LES LOGICIELS LIBRES : ATTENTION AUX LICENCES !
Le marché du logiciel libre se révèle être un marché en expansion significative, tiré notamment par les gouvernements et les collectivités qui se prononcent ouvertement en faveur de ces solutions. Mais les débats passionnés autour du logiciel libre et la brevetabilité des logiciels révèlent l'ampleur des enjeux économiques et la mesure de la complexité de la situation. Car l'engouement de certains ne doit pas masquer l'importance d'une telle décision stratégique et la nécessité d'opter pour le logiciel libre en toute connaissance de cause. Quoi qu'il en soit, l'avènement du logiciel libre a incontestablement instauré une nouvelle liberté : la liberté de choix, le logiciel libre constituant désormais une réelle alternative aux logiciels propriétaires.
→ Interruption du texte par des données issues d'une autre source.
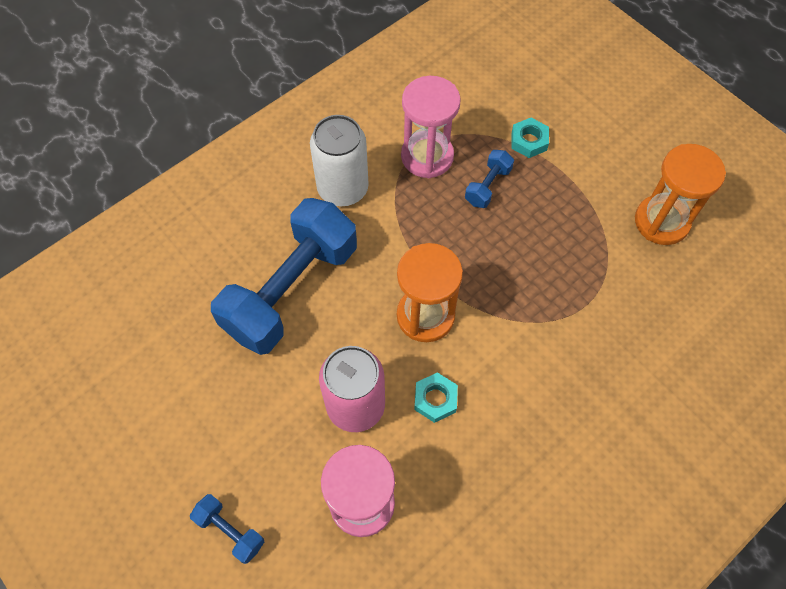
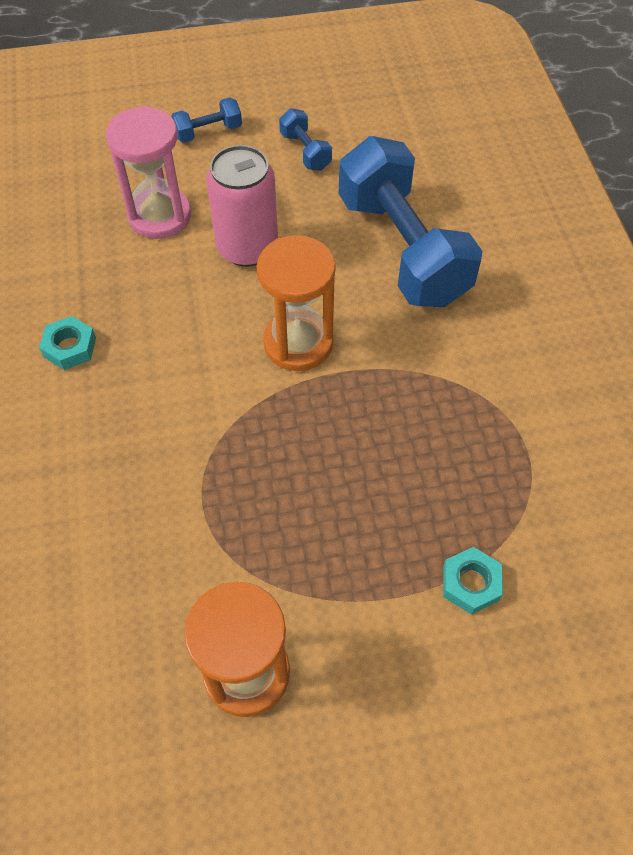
camera: 120 degrees right, 5 degrees down
(343, 189) = (506, 343): white can -> none
(427, 156) = (508, 449): pink hourglass -> none
(435, 399) = (206, 308): turquoise nut -> turquoise nut (70, 347)
(488, 186) = (426, 491): blue dumbbell -> blue dumbbell (305, 151)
Qu'entend-on par logiciel libre ?
Le logiciel libre se comprend par comparaison avec les logiciels propriétaires.
Traditionnellement, un logiciel propriétaire est distribué par un éditeur sous forme de code exécutable (code objet) uniquement. Le détenteur de la licence n'a pas accès au code source du logiciel. De ce fait, il ne lui est pas possible de corriger les bogues, d'extraire des composantes du logiciel, ni d'apporter des modifications au logiciel. Par ailleurs, la diffusion du logiciel est interdite ou strictement encadrée.
Dans le cadre des logiciels libres, le détenteur de la licence se voit remettre le (ou peut librement accéder au) code source du logiciel. L'utilisateur est donc libre d'étudier le logiciel, de l'utiliser, de le modifier et de l'adapter à ses besoins, de le corriger et de le diffuser.
Deux organismes ont défini le logiciel libre.
Selon la Free Software Fondation, un logiciel est libre s'il confère quatre libertés à l'utilisateur : la liberté d'exécuter, de copier, de distribuer, d'étudier, de modifier et d'améliorer le logiciel.
Selon l'Open Source Initiative (OSI), un logiciel est libre si dix critères sont satisfaits. Ces critères, plus techniques et pratiques, permettent, eux aussi, de déterminer si un logiciel est libre ou propriétaire.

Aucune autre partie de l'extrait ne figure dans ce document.